A Global Framework Convention on Health: Would it help developing countries to fulfill their duties on the right to health? A South African perspective
Heywood M and Shija J: Section 27, Joint Action and Learning Initiative, 2009

The authors of this paper argue that current forms of co-operation are often ineffective, insufficient and incapable of achieving progressive realisation of the right to health. They propose that, after the many international and regional Commissions, Declarations, and institutional innovations of the last 20 years, the logical next step for the promotion of the right to health is the drafting and enforcement of a Global Framework Convention on Health (GFCH). Significant contemporary international challenges make national health an issue that needs to be protected by global agreements. Such challenges include the international but unequal market for health workers that result in the recruitment of health workers from developing countries and the prohibitive cost of essential medicines and of meeting the health needs and rights of migrants and refugees. Developing countries are struggling to bear these financial burdens. The authors call for a GFCH that broadly sets out national and international duties towards health, health challenges and their cost, and helps make people of low income countries less vulnerable to shifting developed-world priorities.

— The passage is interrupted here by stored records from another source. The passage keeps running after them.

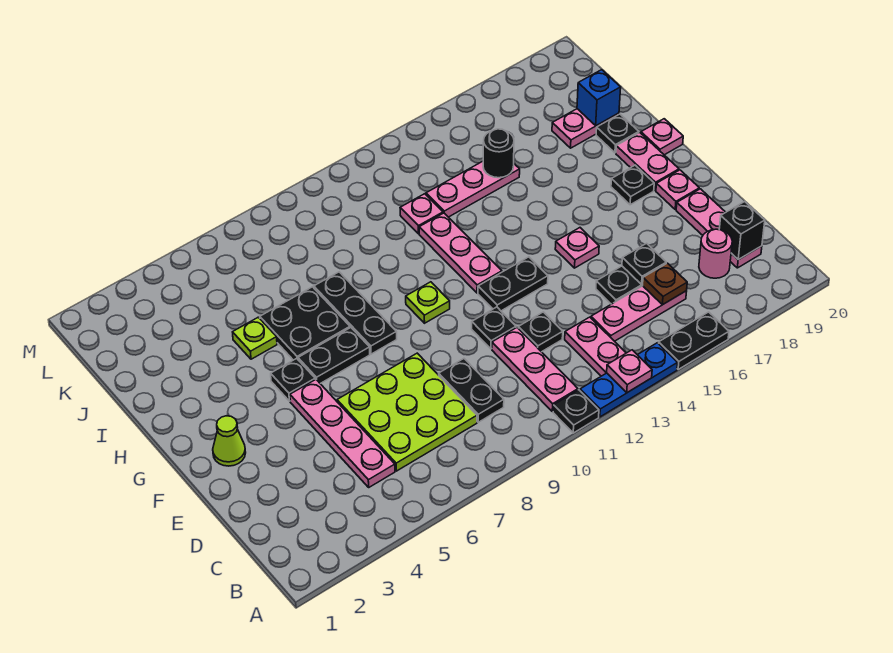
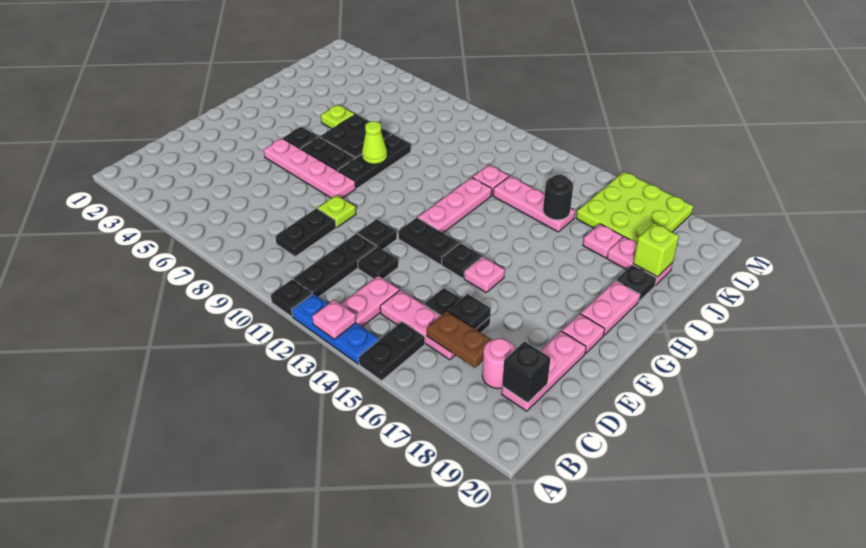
black plate A15:A16 level 1 -> black plate A15:B15 level 1
pink plate B11:D11 level 1 -> black plate B11:D11 level 1
pink plate C5:F5 level 1 -> pink plate F5:F8 level 1
lime plate C6:E8 level 1 -> lime plate K16:M18 level 1
brown plate C16 level 2 -> brown plate C16:C17 level 2
lime cone F2 level 1 -> lime cone H8 level 2
lime plate G10 level 1 -> lime plate E9 level 1
black plate G18 level 1 -> black plate F14 level 1
pink plate H20 level 1 -> pink plate J17 level 1
blue brick J19 level 2 -> lime brick J19 level 2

Nations closer to pandemic vaccine framework, key negotiator says
New W: Intellectual Property Watch, 24 December 2010

The second meeting of the Open-Ended Working Group on Pandemic Influenza Preparedness was held from 13-17 December 2010 at the World Health Organization (WHO) headquarters in Switzerland. The working group is part of a longstanding effort to agree on a global framework on pandemic influenza preparedness. A key sticking point in past negotiations has been a standard material transfer agreement (SMTA), including intellectual property rights provisions, for the sharing of viruses and other pandemic-related materials and for sharing related benefits. At the meeting, some countries put an SMTA into a larger context as one part of the solution, rather than the only solution. One concern is that developed countries are not increasing efforts to ensure access and benefit sharing, despite the new agreement – the Nagoya Protocol – at the United Nations (UN) Convention on Biological Diversity. This article notes that, instead of collaborating collectively under the auspices of WHO to develop an ambitious framework that delivers sharing of viruses as well as equitable benefits to facilitate pandemic preparedness, the positions taken by developed countries on a range of issues – including benefit sharing by recipients of influenza biological materials, intellectual property and issues of transparency – indicated a lack of interest towards protecting global public health and a focus on protecting the profits of their industries and safeguarding developed countries’ access to vaccines and other treatments in the event of a pandemic. The Mexican Ambassador to the UN in Geneva, a leader in the negotiating process, said he expected an agreement to be reached by the annual World Health Assembly in May 2011.